In Moore v. Mancuso, the U. S. District Court of Louisiana dismissed a Calcasieu Parish Sheriff's Office (CPSO) deputy’s claim that the CPSO did not accommodate his disability.
In Kirincich v. Ill. State Police, a former Illinois state trooper argued she was wrongfully terminated after she suffered a diabetic episode on duty and crashed her patrol car. A federal district court in Illinois disagreed, finding that the trooper could no longer perform the essential functions of her job and the department had fulfilled its duty to accommodate her disability.
In Coleman-Askew v. King County, a King County female corrections officer alleged she was sexually harassed after her supervisor, Captain Hardy, followed her to the gym and made comments about how she “looked good for her age.” The corrections officer sued, alleging these comments caused her to request a transfer to a different department and resulted in a loss of workplace benefits. The department alleged these comments were not sexual in nature and therefore did not constitute sexual harassment. The United States District Court in Western Washington agreed with the officer and found that she could pursue her claims against the department. The District Court did dismiss some of the officer’s claims, specifically those against Captain Hardy’s supervisor.

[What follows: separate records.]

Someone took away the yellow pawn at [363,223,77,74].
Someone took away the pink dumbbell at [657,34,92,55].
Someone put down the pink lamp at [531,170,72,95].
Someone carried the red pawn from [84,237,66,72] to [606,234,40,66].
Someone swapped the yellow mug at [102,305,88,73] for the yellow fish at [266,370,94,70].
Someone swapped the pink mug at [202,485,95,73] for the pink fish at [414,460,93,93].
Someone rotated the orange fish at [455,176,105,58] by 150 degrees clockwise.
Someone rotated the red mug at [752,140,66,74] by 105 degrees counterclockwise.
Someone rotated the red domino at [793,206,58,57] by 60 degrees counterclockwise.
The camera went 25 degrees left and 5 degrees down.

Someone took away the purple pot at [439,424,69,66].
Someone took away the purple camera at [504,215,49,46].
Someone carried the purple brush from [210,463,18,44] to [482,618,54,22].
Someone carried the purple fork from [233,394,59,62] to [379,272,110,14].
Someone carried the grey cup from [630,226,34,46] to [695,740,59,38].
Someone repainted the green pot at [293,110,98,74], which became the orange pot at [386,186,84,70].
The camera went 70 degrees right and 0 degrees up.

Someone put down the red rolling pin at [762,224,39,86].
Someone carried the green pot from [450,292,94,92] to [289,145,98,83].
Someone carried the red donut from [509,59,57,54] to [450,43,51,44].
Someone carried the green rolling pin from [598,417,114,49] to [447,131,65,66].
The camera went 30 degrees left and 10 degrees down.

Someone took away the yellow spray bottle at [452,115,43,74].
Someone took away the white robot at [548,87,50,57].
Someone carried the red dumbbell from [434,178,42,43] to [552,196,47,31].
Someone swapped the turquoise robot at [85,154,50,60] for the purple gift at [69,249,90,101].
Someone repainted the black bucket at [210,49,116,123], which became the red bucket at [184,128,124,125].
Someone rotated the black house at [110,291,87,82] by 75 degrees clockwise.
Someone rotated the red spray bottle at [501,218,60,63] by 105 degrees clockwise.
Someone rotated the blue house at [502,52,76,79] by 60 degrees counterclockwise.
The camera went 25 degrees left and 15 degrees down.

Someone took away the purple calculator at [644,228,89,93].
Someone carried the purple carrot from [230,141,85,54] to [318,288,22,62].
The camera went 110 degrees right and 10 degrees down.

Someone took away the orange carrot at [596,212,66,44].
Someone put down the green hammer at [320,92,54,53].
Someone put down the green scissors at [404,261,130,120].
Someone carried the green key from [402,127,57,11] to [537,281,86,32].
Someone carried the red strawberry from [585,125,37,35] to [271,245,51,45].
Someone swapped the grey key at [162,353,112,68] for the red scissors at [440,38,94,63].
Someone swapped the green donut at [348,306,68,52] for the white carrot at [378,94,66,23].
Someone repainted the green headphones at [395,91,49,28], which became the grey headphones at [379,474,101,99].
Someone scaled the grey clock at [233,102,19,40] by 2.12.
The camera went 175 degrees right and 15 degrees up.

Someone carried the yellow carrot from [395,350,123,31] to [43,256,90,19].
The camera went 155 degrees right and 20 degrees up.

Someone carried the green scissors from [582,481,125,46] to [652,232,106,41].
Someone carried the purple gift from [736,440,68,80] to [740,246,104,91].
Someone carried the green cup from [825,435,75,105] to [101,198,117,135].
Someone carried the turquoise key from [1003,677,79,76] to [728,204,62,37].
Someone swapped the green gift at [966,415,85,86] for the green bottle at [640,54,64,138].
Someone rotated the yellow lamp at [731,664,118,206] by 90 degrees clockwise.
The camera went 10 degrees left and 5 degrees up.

In Caines v. City of New York, a former NYPD police officer and National Guard reservist alleged the department had illegally discriminated against him after he took military leave. The Second Circuit found that because the officer never experienced any negative actions due to his military status he could not successfully pursue his claim.
In Taylor v. City of Shreveport, a group of Shreveport, Louisiana police officers sued their Shreveport Police Department (“SPD”) after they were required to submit detailed doctor’s notes after two days of sick leave. The SPD countered that the policy was necessary to determine fitness for duty. The District Court ruled that a jury could find that the policy was overly-broad and the SPD did not have a valid business reason to require it.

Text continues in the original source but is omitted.